We present the experimental results evaluation metrics in Tables 46, respectively, and Fig. 10 shows the prediction masks obtained from the experiments with the child dataset and the adult dataset, respectively, which visually shows that the segmented dataset can get still better results after training into the network. Taking the experimental evaluation metrics obtained based on the children’s dental dataset as an example, our dataset obtained IoU mean value of 0.8389, Recall mean value of 0.92, and accuracy mean value of 00.9710 on U-Net and performed well in other networks and other metrics. The experimental data, as above, all show that our proposed dataset can be well applied to deep learning algorithms.

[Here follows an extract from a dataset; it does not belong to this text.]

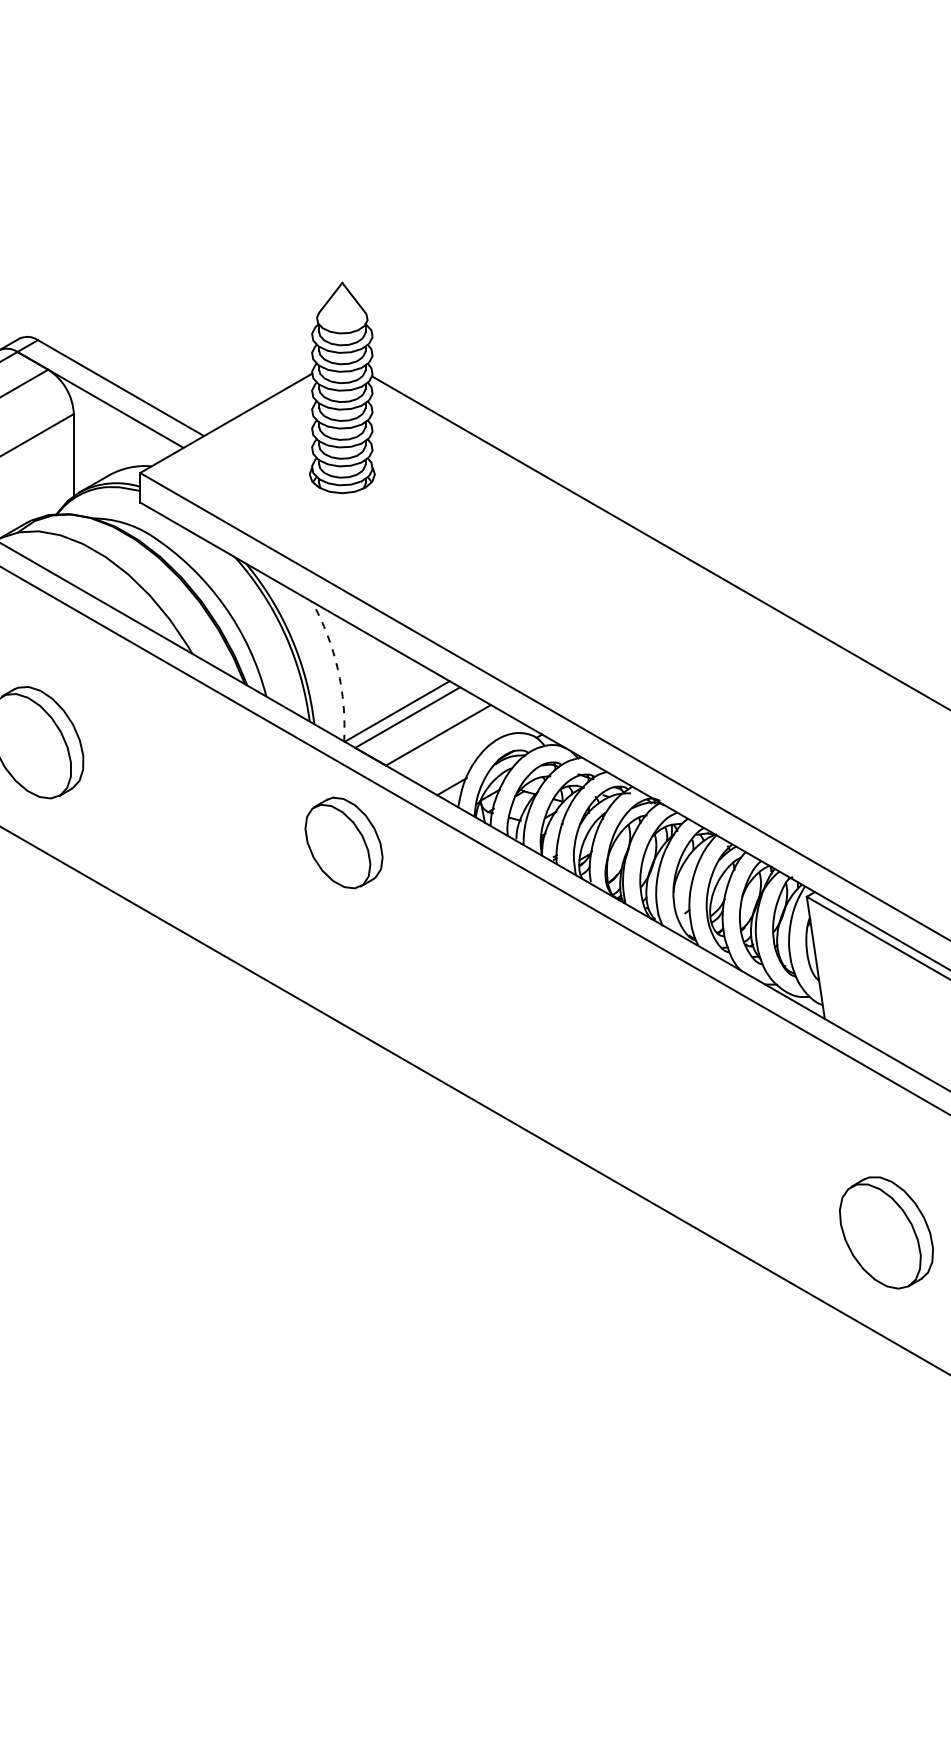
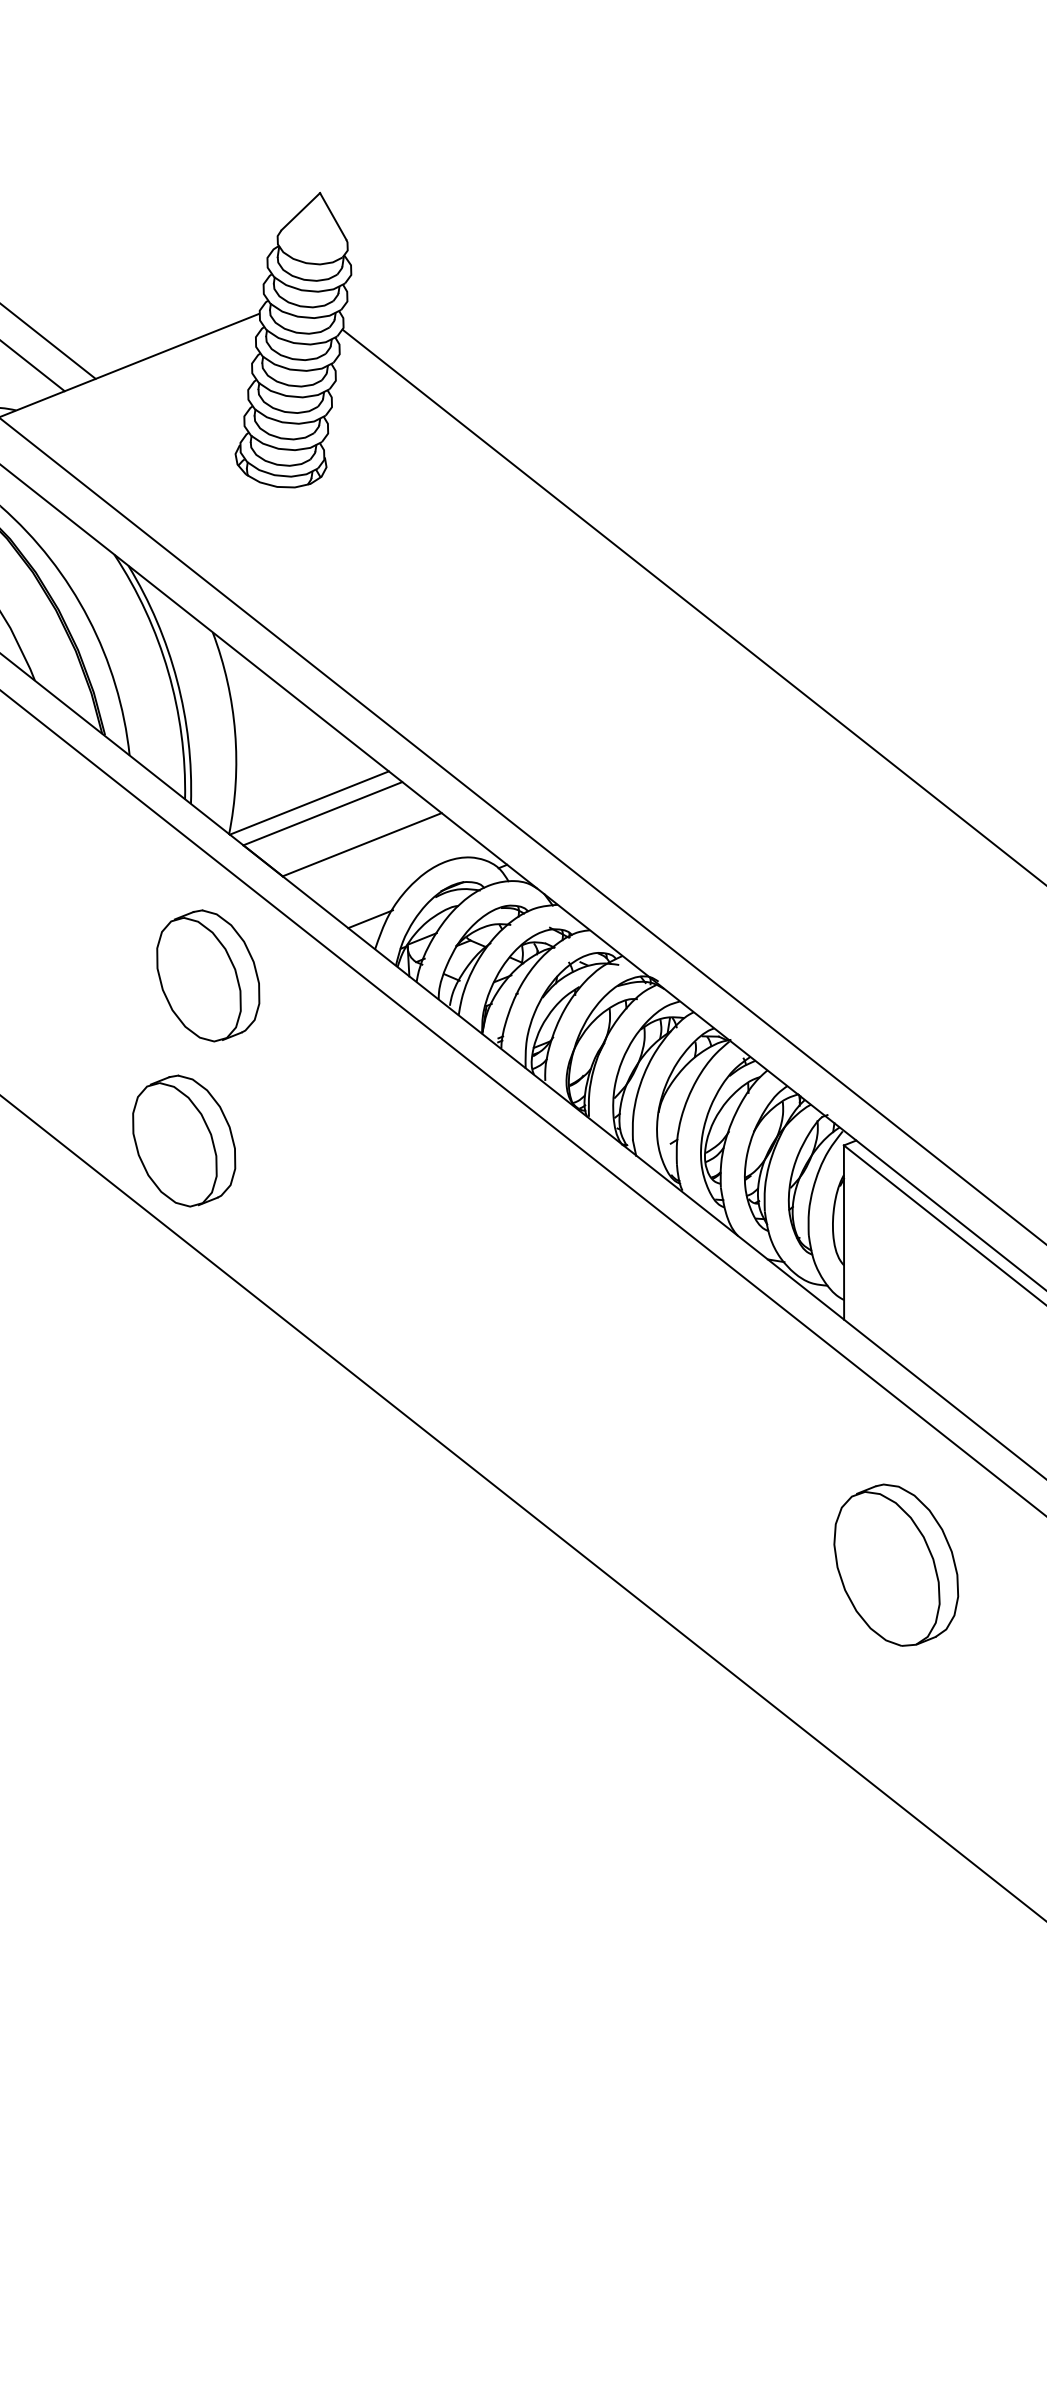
arc: (337, 669) -> (234, 732), dashed -> solid
part: (343, 960) -> (183, 1139), added
part: (886, 1232) -> (896, 1564), moved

Table 4 Experimental results for the child datasets, trained exclusively on the children’s dental dataset (163 training images, 30 test images).
Table 5 Experimental results for the adult datasets, trained exclusively on the adult dental dataset (1500 training images, 276 test images).
Table 6 Experimental results for the combined adult and child datasets, trained on a merged dataset consisting of both children’s and adult dental datasets (1663 training images, 306 test images).
Fig. 10
figure 10

Shown are two different sets of images, from left to right: the original image, Ground-truth, and the predicted mask obtained from the three networks.

Usage Notes

Readers who wish to download the dataset may do so at figshare9. We hope that this published dataset will be available to more researchers and encourage more authors to publish their optimized codes and models, which will contribute to the development and advancement of the field of pediatric dental disease.